Does anyone have a handy way of remembering declensions?
...Like a chart? I'm having a hard time memorizing the different endings for the cases.
Here's a trick I used to memorize the cases back in college. I made three stacks of cards; one with random nouns, the second with adjectives and the third stack with prepositions (use this page to help - https://en.wikibooks.org/wiki/Russian/Prepositions).

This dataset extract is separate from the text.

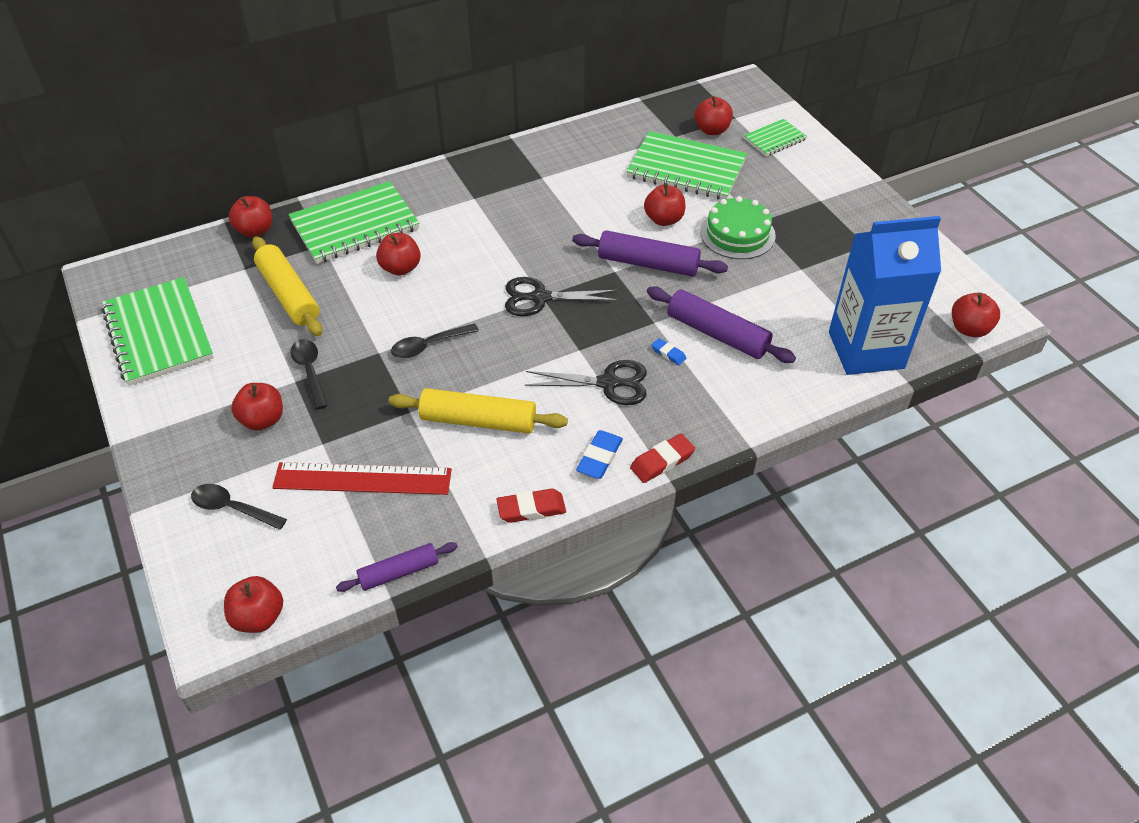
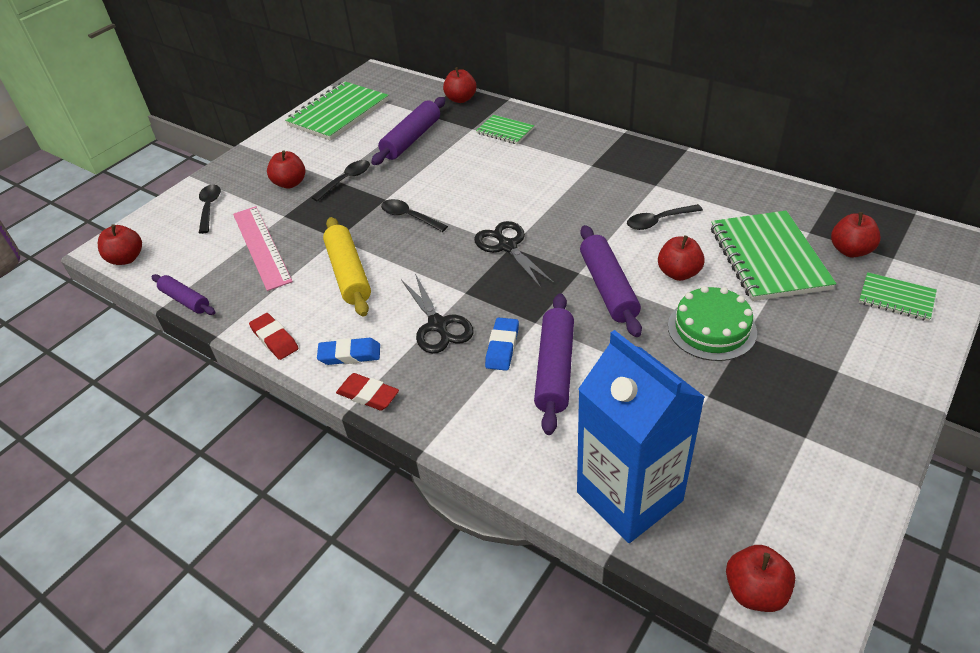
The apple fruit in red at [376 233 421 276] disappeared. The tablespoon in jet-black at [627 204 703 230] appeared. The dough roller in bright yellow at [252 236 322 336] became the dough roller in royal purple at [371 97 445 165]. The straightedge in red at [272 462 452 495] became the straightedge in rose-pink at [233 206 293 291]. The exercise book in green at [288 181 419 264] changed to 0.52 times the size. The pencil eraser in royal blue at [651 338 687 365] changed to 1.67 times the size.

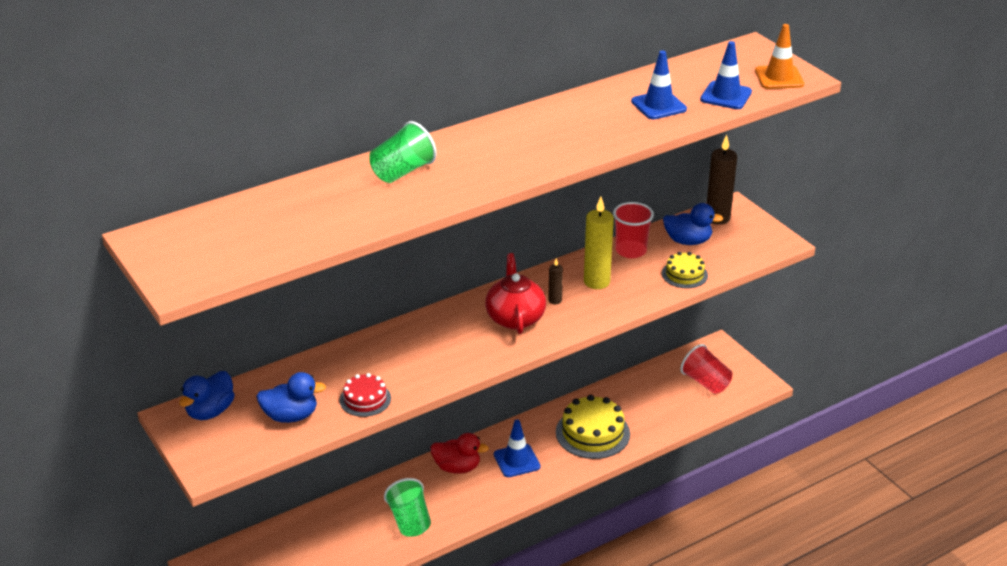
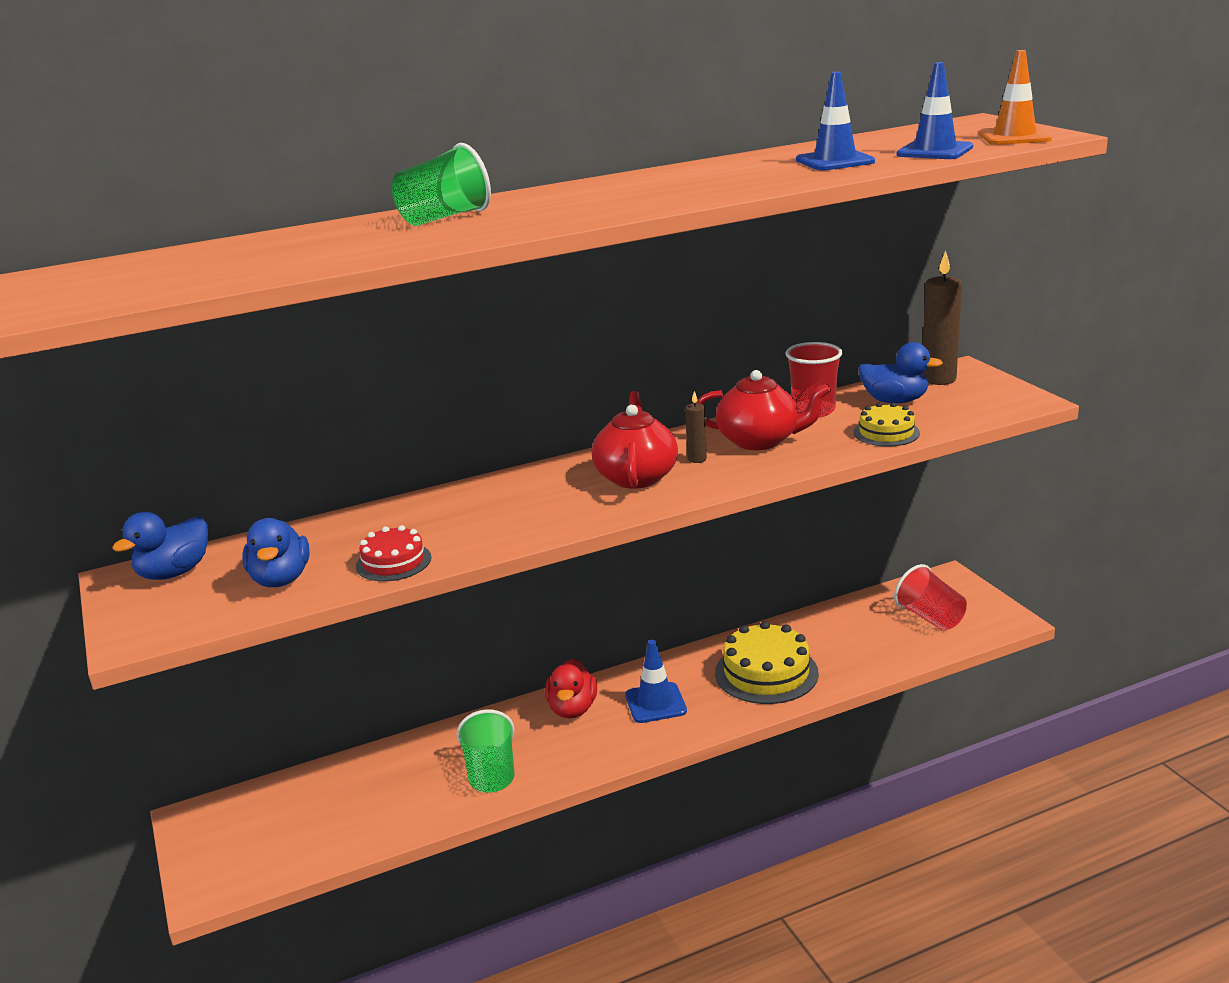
The wax candle in bright yellow at [584 197 614 289] was replaced by the china teapot in red at [696 370 831 450]. The duck in royal blue at [256 372 326 423] turned 75 degrees clockwise. The duck in red at [431 433 489 474] turned 75 degrees clockwise.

Shuffle the three stacks of cards so that you choose each card at random. Let's say that the first three cards are белый (white), машина (car) and под + instrumental (beneath). Use a declension table (found at http://www.russianlessons.net/) to decline the adjective and noun. So now we have под белой машиной (beneath the white car). You can check your declensions by looking them up on Wiktionary (https://www.wiktionary.org/). After doing this repeatedly with lots of words, eventually you won't need to use declension tables to learn the endings. You can also try different variations of this exercise by including pronouns and verbs. Also realize that the sentences don't have make any sense because you are focusing on learning the declensions.

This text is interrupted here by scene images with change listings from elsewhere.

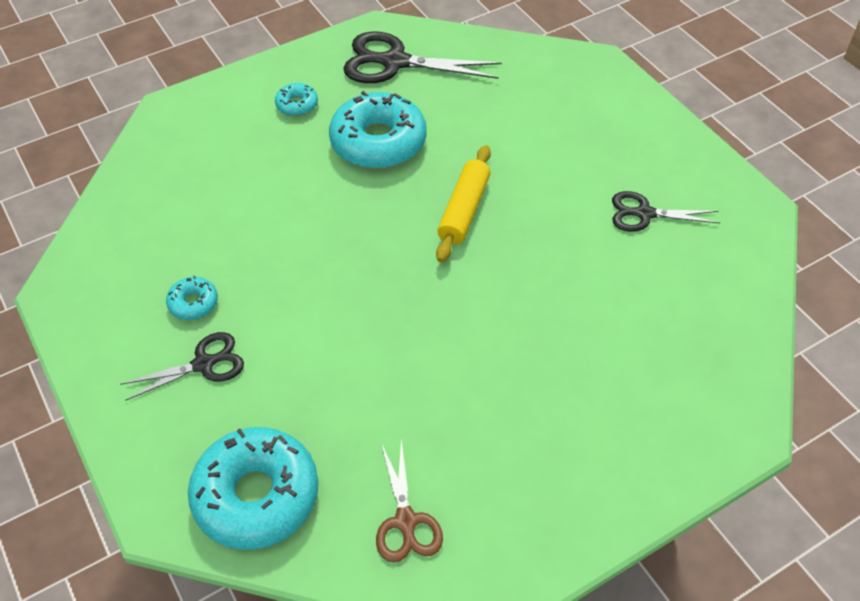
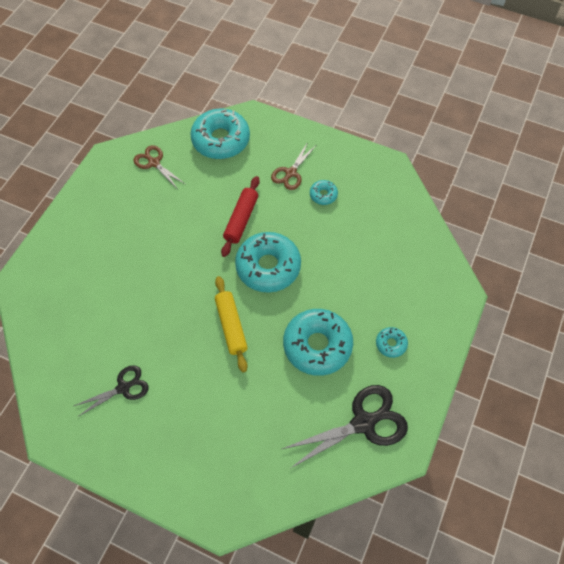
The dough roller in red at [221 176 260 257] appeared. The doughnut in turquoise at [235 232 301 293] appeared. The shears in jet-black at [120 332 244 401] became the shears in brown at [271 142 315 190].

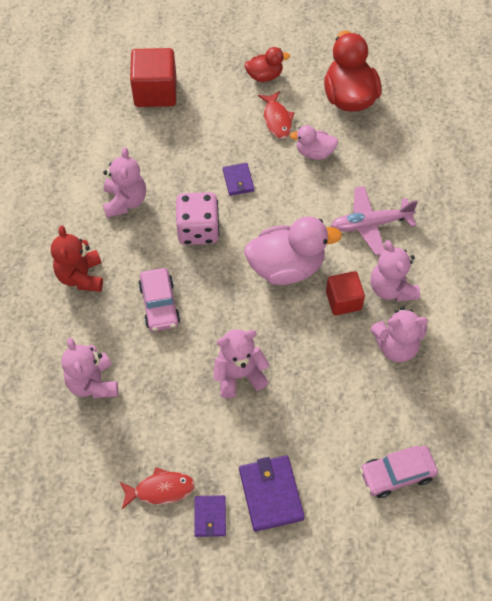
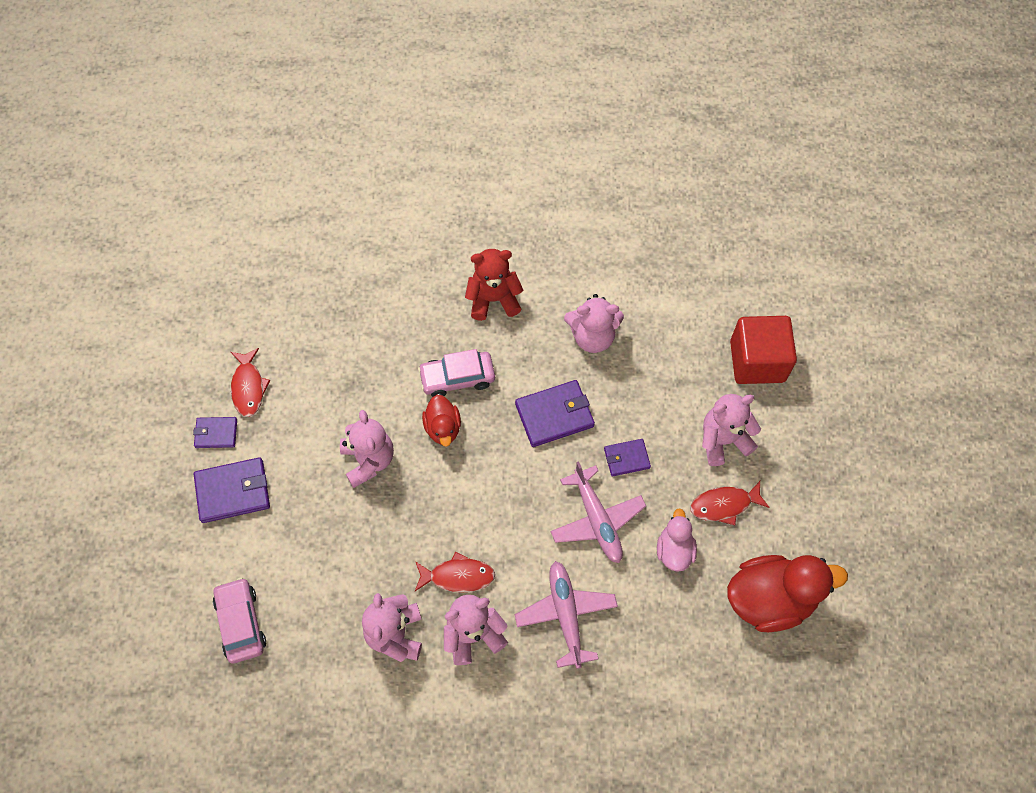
The duck in rose-pink at [244 217 342 285] disappeared. The toy plane in rose-pink at [550 461 646 563] appeared. The stuffed bear in rose-pink moved from [61 337 118 398] to [702 394 761 466]. The duck in red moved from [245 47 290 82] to [422 395 461 446]. The die in rose-pink at [176 192 219 245] was replaced by the billfold in royal purple at [515 380 595 447]. The block in red at [326 271 365 315] was replaced by the toy fish in red at [415 551 495 593].

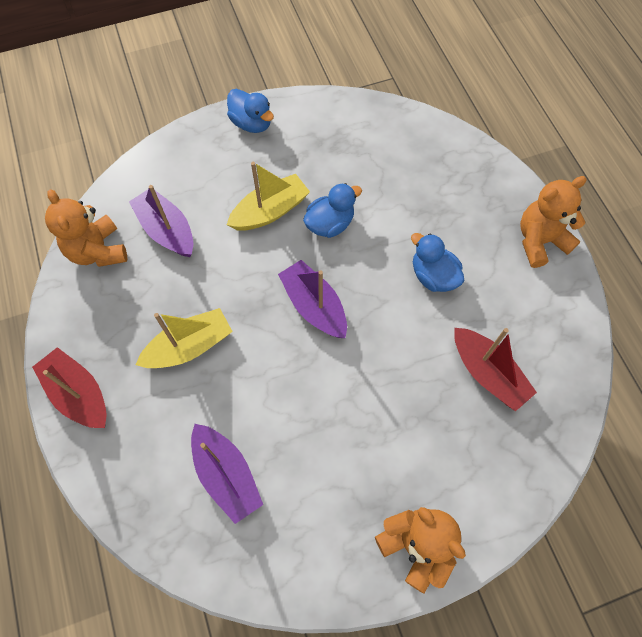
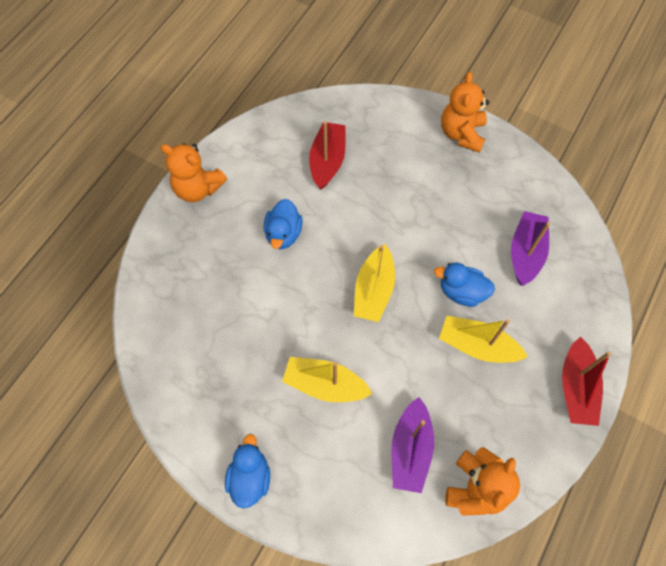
The duck in royal blue moved from [303 183 362 238] to [434 262 495 307]. The toy boat in royal purple at [278 260 347 338] became the toy boat in bright yellow at [354 244 395 322].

Wikipedia has declension tables: https://en.wikipedia.org/wiki/Russian_declension#Nouns
However, this might be a little too advanced for beginners.
Tell me about it. I took a year and a half of Russian at my university and spent two months in Russia and I still can't get my cases straight. I have a whiteboard that I would draw out my own tables on when I was studying for exams. I usually just use the russianlessons.net website to look things up quickly, but it's nice to have a real textbook because the tables and explanations of the endings are a little clearer than anything on the internet. I do also have declension table pdfs for each case if you or anyone else wants them.

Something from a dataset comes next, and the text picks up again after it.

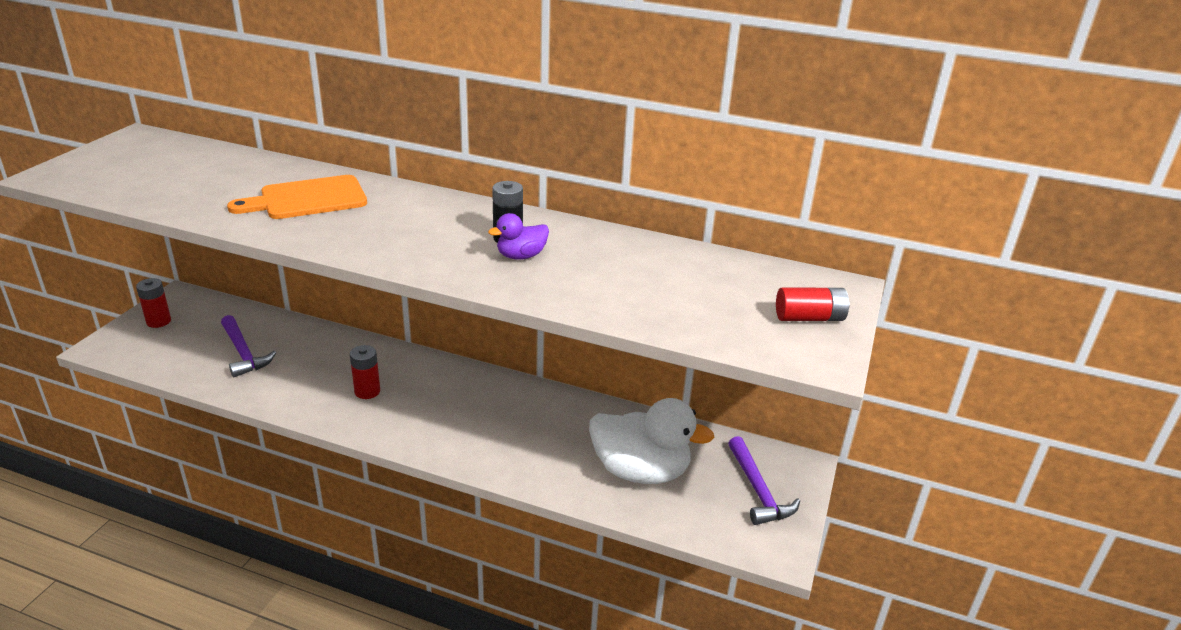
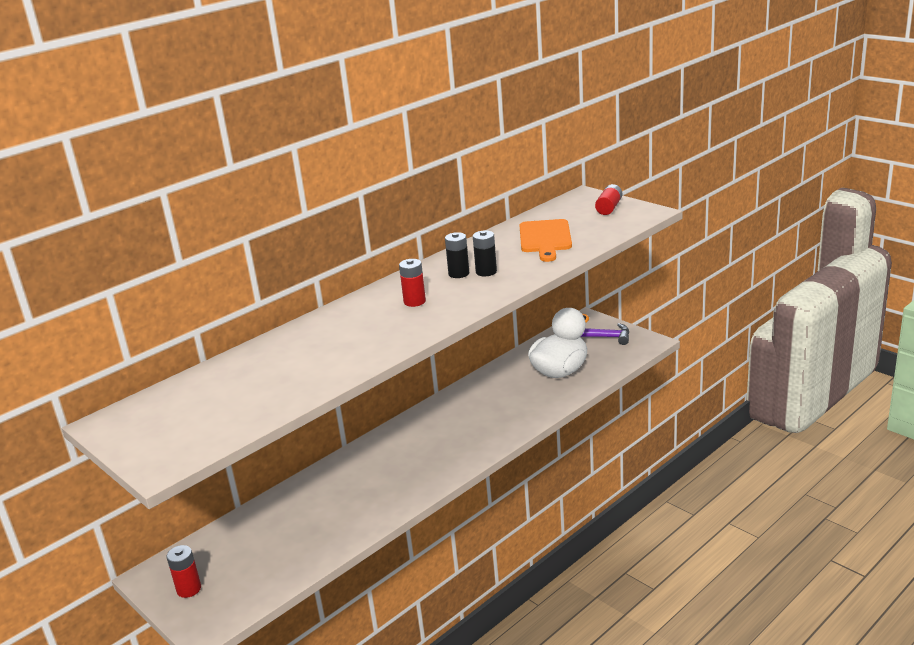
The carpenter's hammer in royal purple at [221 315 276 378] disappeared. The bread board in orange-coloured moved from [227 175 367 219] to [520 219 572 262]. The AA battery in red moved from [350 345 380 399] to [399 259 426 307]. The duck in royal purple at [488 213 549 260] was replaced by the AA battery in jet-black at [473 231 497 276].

Cool. I'll e-mail them. If you don't want to post your e-mail here, send me a Facebook message.
The best thing our teacher made us do is to learn by heart sample sentences for each case with noun+adj. For example for the dative case "how old is the american president?" (masculin), "how old is the english queen?" (feminine), etc. Charts are way too abstract for me to retain unless I review them often which defeats the object.